言語モデルによる実世界の問題に対する計画立案は、多くの場合、世界制約とユーザー制約の両方を伴い、これらは事前に完全には指定されず、相互作用を通じて段階的に明らかになる。しかし、既存のベンチマークでは、このような段階的に明らかになる二重制約下での適応的計画立案はまだ十分に探求されていない。このギャップを埋めるため、我々はAdaPlanBenchを導入する。これは、大規模言語モデル（LLM）エージェントが段階的に明らかになる世界制約とユーザー制約の下で適応的に計画を立て、再計画できるかを評価するための動的インタラクティブベンチマークである。AdaPlanBenchは307の家事タスクに基づいて構築されており、各タスクに二重制約を追加するスケーラブルな制約構築パイプラインを備えている。実行時には、エージェントはマルチターンプロトコルで環境と対話し、隠された制約はエージェントがそれに違反する計画を提案した場合にのみ明らかになり、蓄積されるフィードバックの下で計画を反復的に修正する必要がある。これにより、エージェントはフィードバックから制約を推論・追跡しながら効果的に再計画を行う必要があるため、計画立案は困難なものとなる。10の主要なLLMを用いた実験では、二重制約下での適応的計画立案は依然として困難であり、最高のモデルでも67.75%の精度にとどまった。さらに、制約が蓄積されるにつれて性能が低下し、ユーザー制約が特に大きな課題となり、失敗は多くの場合、より弱い物理的根拠と有効性の低下に起因することが観察された。これらの結果は、AdaPlanBenchを二重制約下でのインタラクティブな計画立案のためのテストベッドとして確立し、LLMエージェントにおける動的に明らかになる制約への信頼性の高い適応が困難であることを浮き彫りにしている。

English

Planning for real-world problems by language models often involves both world and user constraints, which may not be fully specified upfront and are progressively disclosed through interaction.

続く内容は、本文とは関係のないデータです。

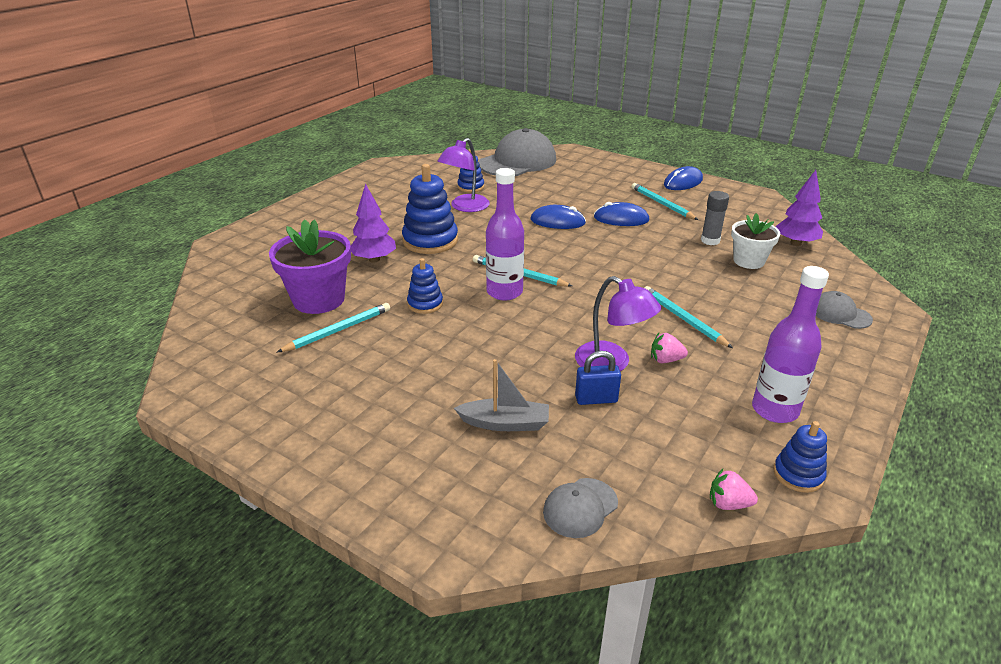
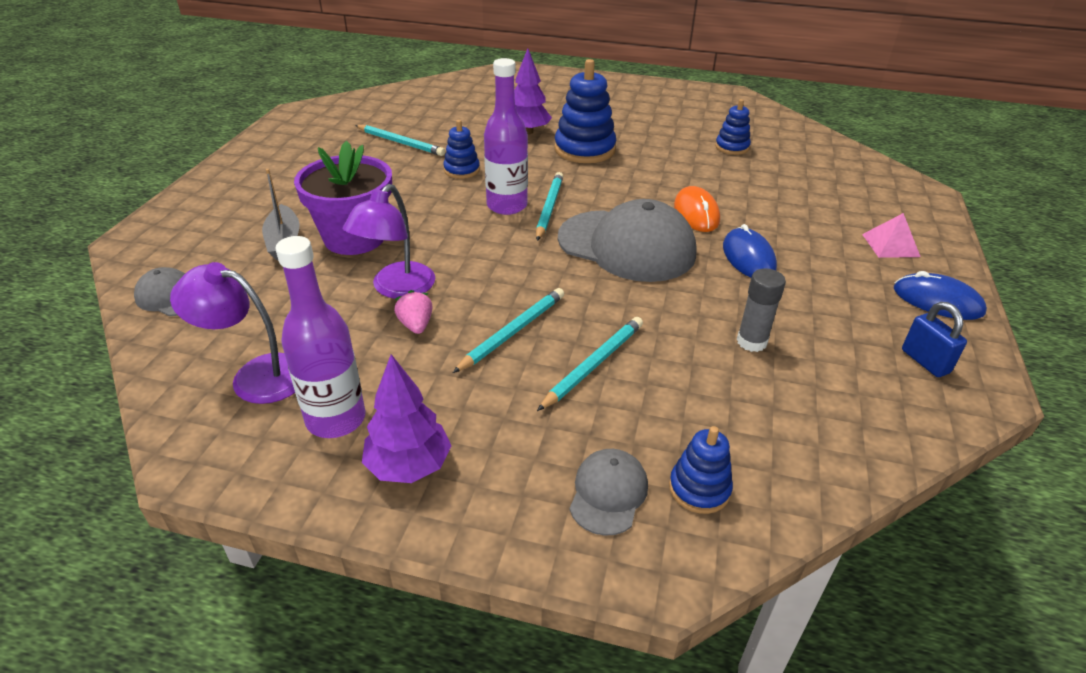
camera: 70 degrees right, 5 degrees up
(319, 299) = (444, 125): purple flower pot -> purple flower pot (354, 238)
(465, 207) = (677, 153): purple lamp -> purple lamp (256, 375)
(517, 162) = (838, 162): grey cap -> grey cap (626, 246)
(557, 221) = (696, 213): blue mouse -> orange mouse
(596, 399) = (330, 286): blue padlock -> blue padlock (925, 361)
(624, 177) = (890, 245): none -> pink pyramid
(662, 204) = (833, 287): turquoise pencil -> turquoise pencil (593, 365)
(728, 504) = (171, 387): pink strawberry -> none
(748, 261) = (715, 385): white flower pot -> none
(795, 243) = (826, 440): purple tree -> purple tree (409, 466)
(798, 474) = (216, 440): blue stacking toy -> blue stacking toy (699, 489)

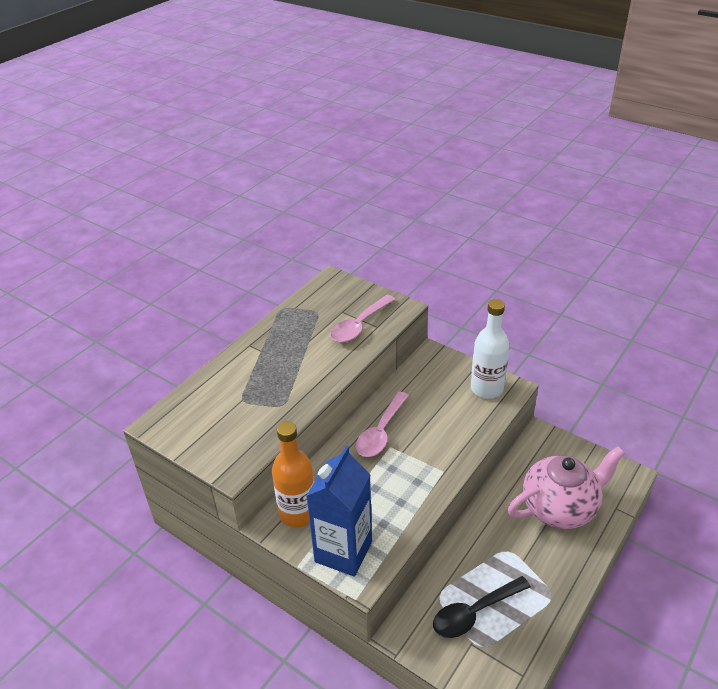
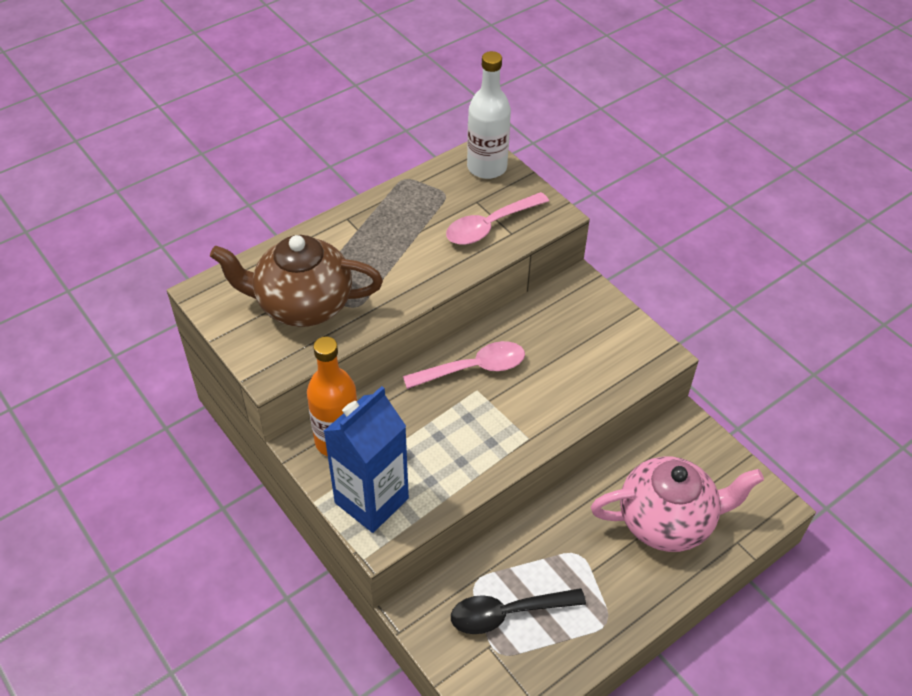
camera: 15 degrees right, 10 degrees up
(240, 414) = (303, 305): none -> brown teapot
(381, 432) = (473, 368): pink spoon -> pink spoon turned 150 degrees counterclockwise
(486, 388) = (629, 347): white bottle -> white bottle (487, 167)

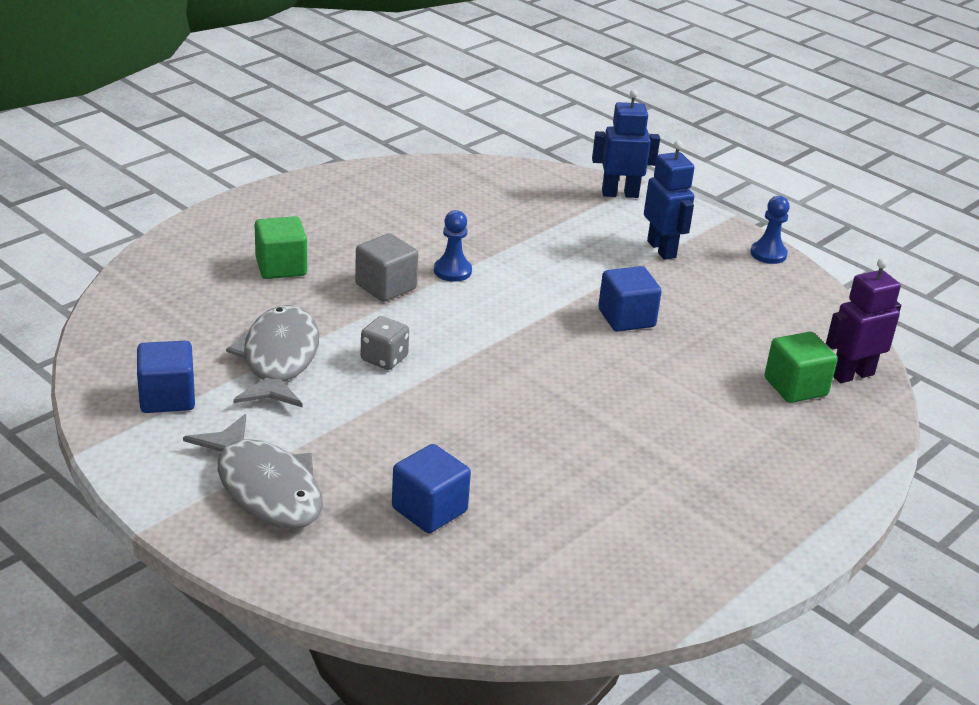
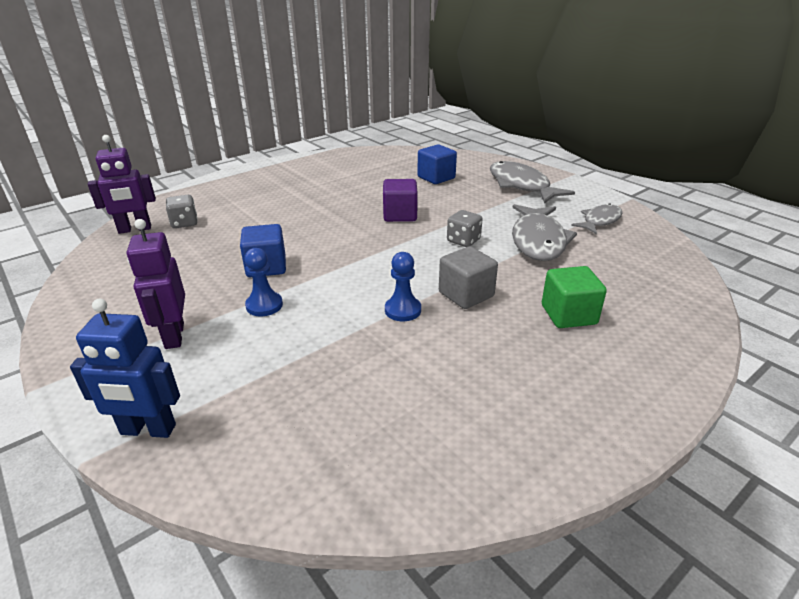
camera: 170 degrees left, 0 degrees up
(167, 398) = (600, 221): blue cube -> grey fish
(481, 406) = (400, 215): none -> purple cube
(662, 249) = (174, 336): blue robot -> purple robot
(768, 254) = (64, 330): blue pawn -> blue pawn (264, 305)
(795, 387) = (184, 223): green cube -> grey dice

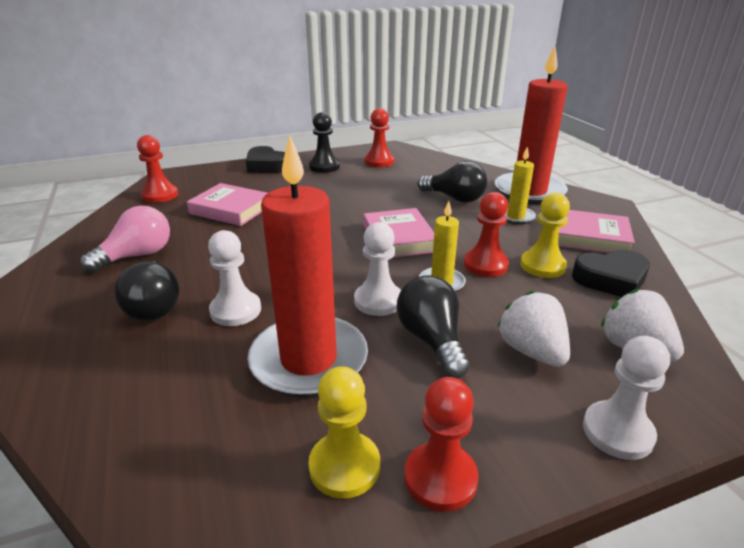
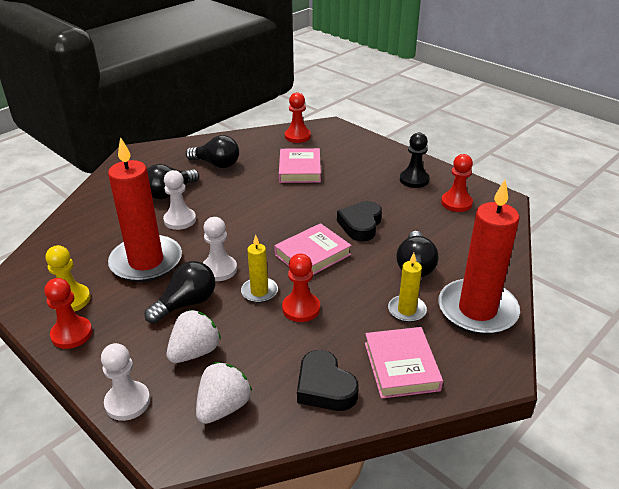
camera: 65 degrees right, 5 degrees up
(137, 256) = (216, 164): pink light bulb -> black light bulb
(266, 166) = (387, 154): black heart -> black heart (360, 225)
(542, 266) = (321, 341): yellow pawn -> none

However, existing benchmarks still underexplore adaptive planning under such progressively revealed dual constraints. To address this gap, we introduce AdaPlanBench, a dynamic interactive benchmark for evaluating whether Large Language Model (LLM) agents can adaptively plan and re-plan under progressively revealed world and user constraints. AdaPlanBench is built on 307 household tasks, with a scalable constraint construction pipeline that augments each task with dual constraints. At runtime, agents interact with the environment in a multi-turn protocol where hidden constraints are revealed only when the agent proposes a plan that violates them, requiring iterative plan revision under accumulating feedback. This makes planning challenging, as agents must infer and track constraints from feedback while re-planning effectively. Experiments on ten leading LLMs show that adaptive planning under dual constraints remains challenging, with the best model reaching only 67.75% accuracy. We further observe that performance degrades as more constraints accumulate, with user constraints posing a particularly large challenge and failures often stemming from weaker physical grounding and reduced effectiveness. These results establish AdaPlanBench as a testbed for dual-constrained interactive planning and highlight the challenge of reliable adaptation to dynamically revealed constraints in LLM agents.